UN: Israel uses excessive force

  • 12/02/2016
(Reuters)
(Reuters)

The UN human rights investigator for Gaza and the West Bank has called on Israel to investigate what he called excessive force used by Israeli security against Palestinians and to prosecute perpetrators.

Makarim Wibisono, UN special rapporteur on human rights in the Palestinian territories, also told Israeli authorities on Thursday to charge or release all Palestinian prisoners being held under lengthy administrative detention, including children.

"The upsurge in violence is a grim reminder of the unsustainable human rights situation in the Occupied Palestinian Territory and the volatile environment it engenders," he said in a final report to the Human Rights Council.

Twenty-seven Israelis and a US citizen have been killed since October in near-daily Palestinian attacks that have included stabbings, shootings and car-rammings.

Israeli forces have killed at least 157 Palestinians, 101 of them assailants, according to Israeli authorities.

Israel's foreign ministry dismissed the report as biased.

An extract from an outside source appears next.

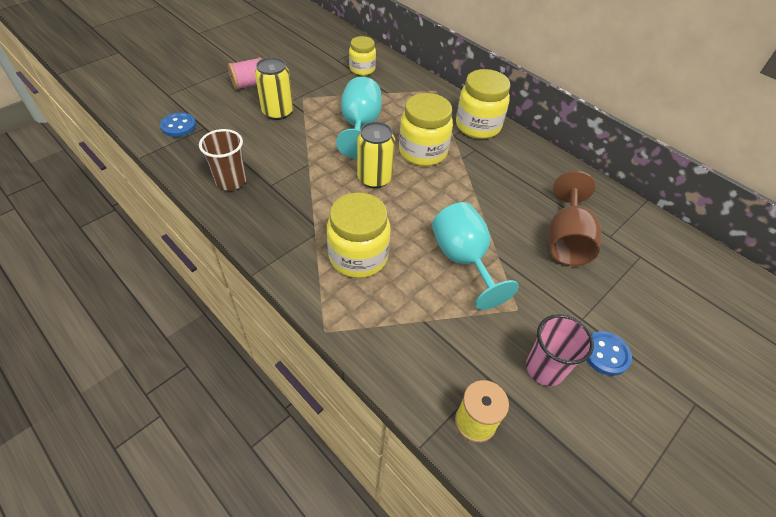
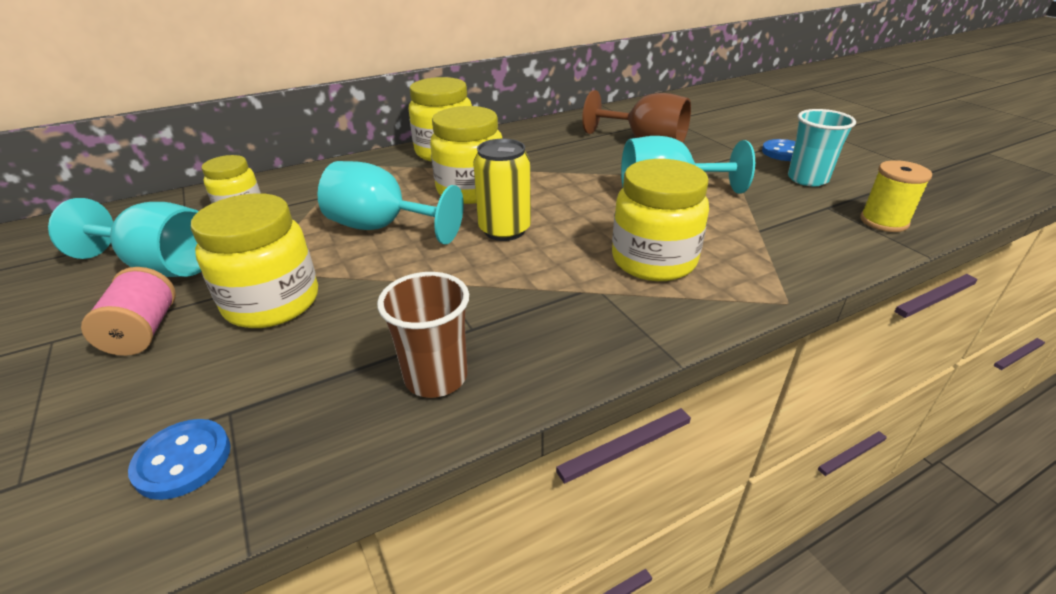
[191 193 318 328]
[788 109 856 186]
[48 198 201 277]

"The report reflects the one-sidedness of the mandate and its flagrant anti-Israel bias. It is this one-sidedness which has made the rapporteur's mission impossible to fulfill, hence his resignation," spokesman Emmanuel Nahshon said.

Wibisono announced his resignation from the independent post last month, effective March 31, accusing Israel of reneging on its pledge to grant him access to Gaza and the West Bank.

Wibisino said on Thursday the upsurge of violence came against a backdrop of "illegal" Jewish settlements in the West Bank, including East Jerusalem, construction of a wall, and Israel's blockade of Gaza that amounted to a "stranglehold" and "collective punishment".

Israel must address these issues to uphold international law and ensure protection for Palestinians, he said.

Israel captured the West Bank, Gaza Strip and East Jerusalem in the 1967 Middle East war and later annexed East Jerusalem, declaring it part of its eternal, indivisible capital, a move never recognised internationally.